The enthalpy of formation \( \Delta H_f^{\circ} \) is a specific type of enthalpy change, focused on forming compounds from their constituent elements. For a compound, it is defined as the energy change when one mole of a compound is formed from its elements in their standard states. This standardized value provides a benchmark for comparing how stable a compound is relative to its elements.

For instance, the enthalpy of formation of \( \text{H}_2\text{S}(\text{g}) \) is given as \( x_2 \), and that of \( \text{H}(\text{g}) \) is \( x_3 \). By using these values, together with the enthalpy change of the overall reaction, we apply Hess’s Law. This approach helps find the unknown enthalpy of formation for another product, here being \( \text{HS}(\text{g}) \). To express the unknown formation enthalpy clearly:

\[ \Delta H_{\text{f}}^{\circ}(\text{HS}) = x_1 - x_3 + x_2 \]This showcases how manipulating known formation values can inform us about less common or unknown compounds.

Thermochemistry

Thermochemistry is the study of the heat energy associated with chemical reactions and physical changes. It intricately involves concepts like enthalpy, heat capacity, and phase changes, aiming to understand energy flow in reactions.
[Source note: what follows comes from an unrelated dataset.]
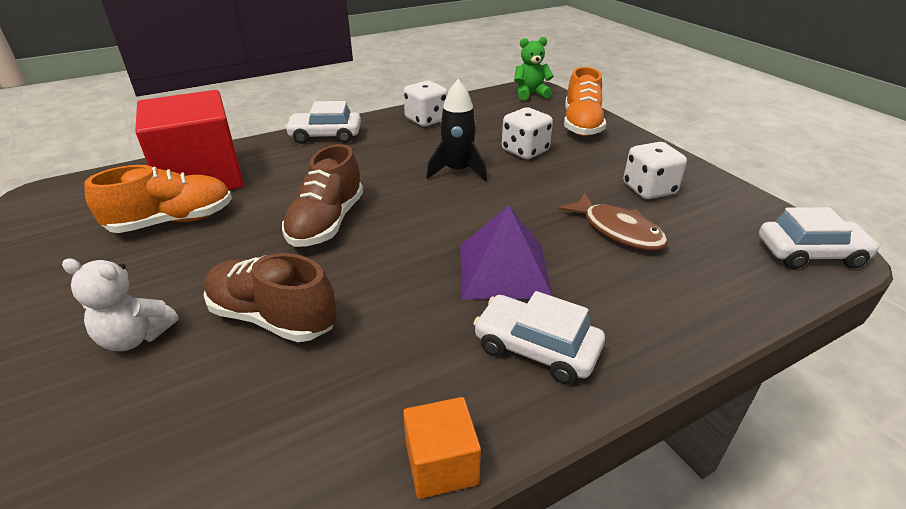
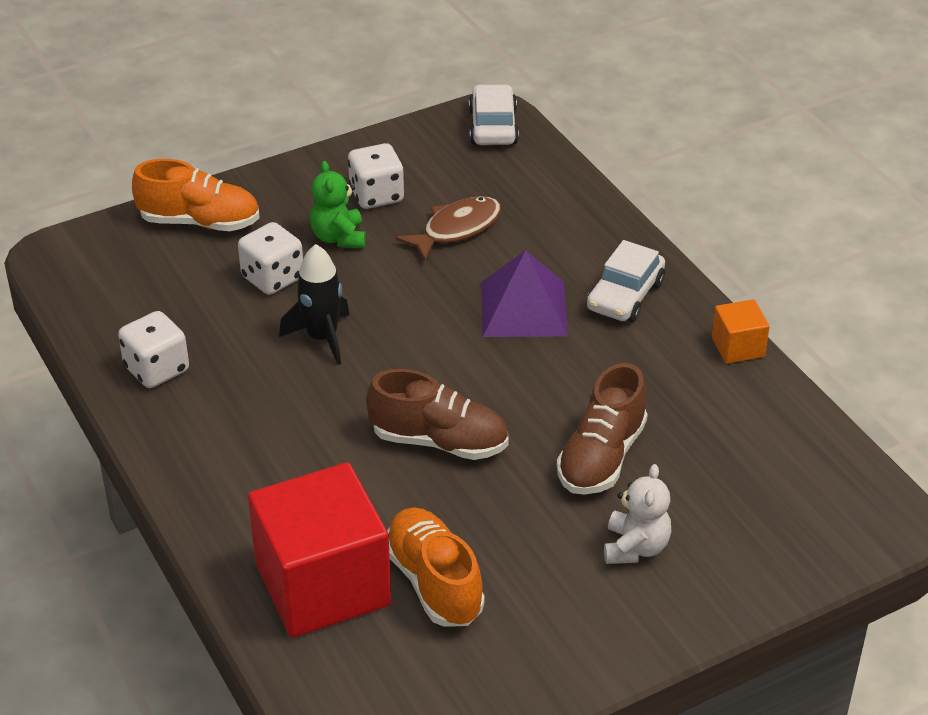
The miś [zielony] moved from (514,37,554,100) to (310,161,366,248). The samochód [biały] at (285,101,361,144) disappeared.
Thermochemistry allows scientists to:

• Predict the energy requirements or releases of reactions.
• Understand reaction spontaneity and temperature effects.
• Assess energy conservation and transformation principles.

Mastering thermochemistry involves frequent practice of applying principles like Hess's Law, which states that the total enthalpy change for a reaction is the same, regardless of the pathway or steps of the reaction. Essentially, Hess's Law clarifies how different routes in a reaction mechanism do not alter the overall energy change, facilitating flexibility in calculating unknown enthalpies based upon known data. By adopting Hess’s principle, students can solve complex enthalpy problems with simple algebraic manipulation, integrating both formation and reaction enthalpies into cohesive solutions.